According to Tan, in 2016, the Petra Jaya fire station received three such cases, followed by four (2017), two (2018) and three as of June this year, totaling 11 SAR cases at Mount Santubong so far in less than four years.

“For SAR cases on Mount Santubong, most of them involve people stranded due to tiredness and muscle cramps. Very rarely we get cases of lost climbers because the main trek to Mount Santubong has clear indicators and easy-to-see signs,” Tan said, adding that those who want to climb it or any mountain, must not take it lightly.

Due to the difficulty levels and steepness of the routes, he said some climbers who are not well prepared in terms of fitness and adequate water supply will be at risk for getting stranded and injured.

“In addition to fitness factors, climbers who start their journey later in the day also became the source of risk of being stranded due to darkness and forest covered with mist,” Tan added.

Firefighters in action during SAR training at Mount Santubong.

Sarawak Bomba director Khirudin Drahman echoed similar advice, emphasising ample preparations should be made when venturing into a challenging task, such as climbing Mount Santubong.

Other aspects that should be considered by hikers include bringing along necessities such as torchlights, enough food and water, and always seeking assistance from mountain guides for first-timers.
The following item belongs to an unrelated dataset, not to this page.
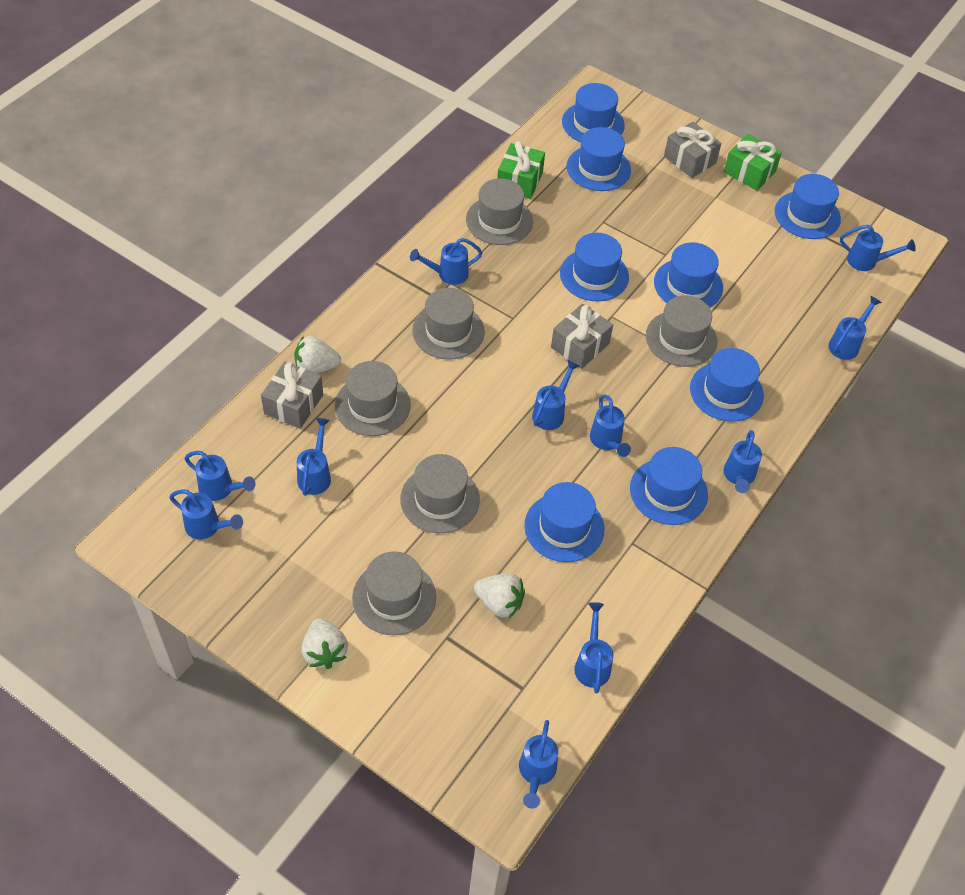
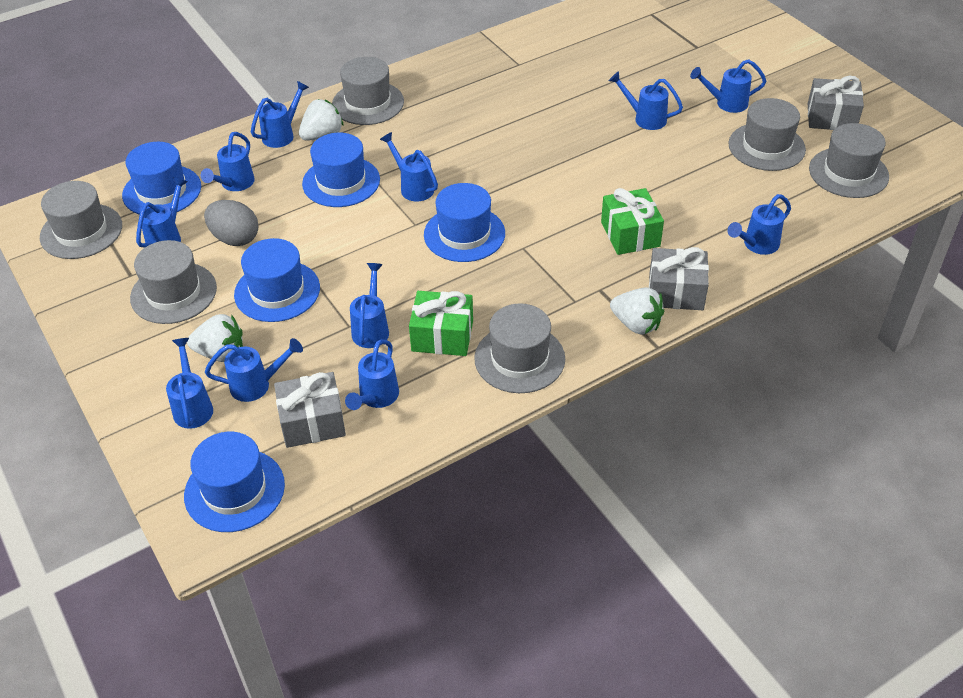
blue hat: 8 -> 5
grey egg: 0 -> 1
Speaking at the end of the SAR training on Mount Santubong, Khirudin said there are only 1,201 firefighters in Sarawak to protect the lives of a 2.7 million population.

Of the 1,201 firefighters, only seven per cent are female.

“As a woman firefighter, they will have the same responsibilities as their male counterparts. They must be prepared to attend daily drills, operate heavy equipment and respond to hundreds of calls, from fires and water rescue to car crashes and searching for missing persons.

“They must also be able to provide first aid, treat sick or injured people, inspect and monitor property and carry,” he said, adding that some of these women are also trained for specialised units and tasks.

Firefighters in action during SAR training at Mount Santubong.

In Sarawak, it is rare to see women firefighters when Bomba conducts SAR operations.

“There are cases where we have female victims and they need certain assistance or medical treatment but all of our firefighters during the operations are male. That is why we need to train more female firefighters so that gender issues will not arise in Sarawak.

“Bomba has always take (these factors) into account especially on sensitive issues, so there should be a woman firefighter that handles women victims. Apart from that, we can also increase public confidence in our rescue services,” Khirudin said.

He noted rescue missions especially at high altitudes and using ropes are not easy.

“As you’ve witnessed (the operation) and the equipment they use, it requires training, consistency and most importantly, teamwork.”

Since female firefighters are important and very much needed in the department, Khirudin hoped that there will be more women out there who are interested and will choose this profession as their career.

Group photo of firefighters with Dayak Daily journalists Nancy Nais and Karen Bong after the SAR training at Mount Santubong.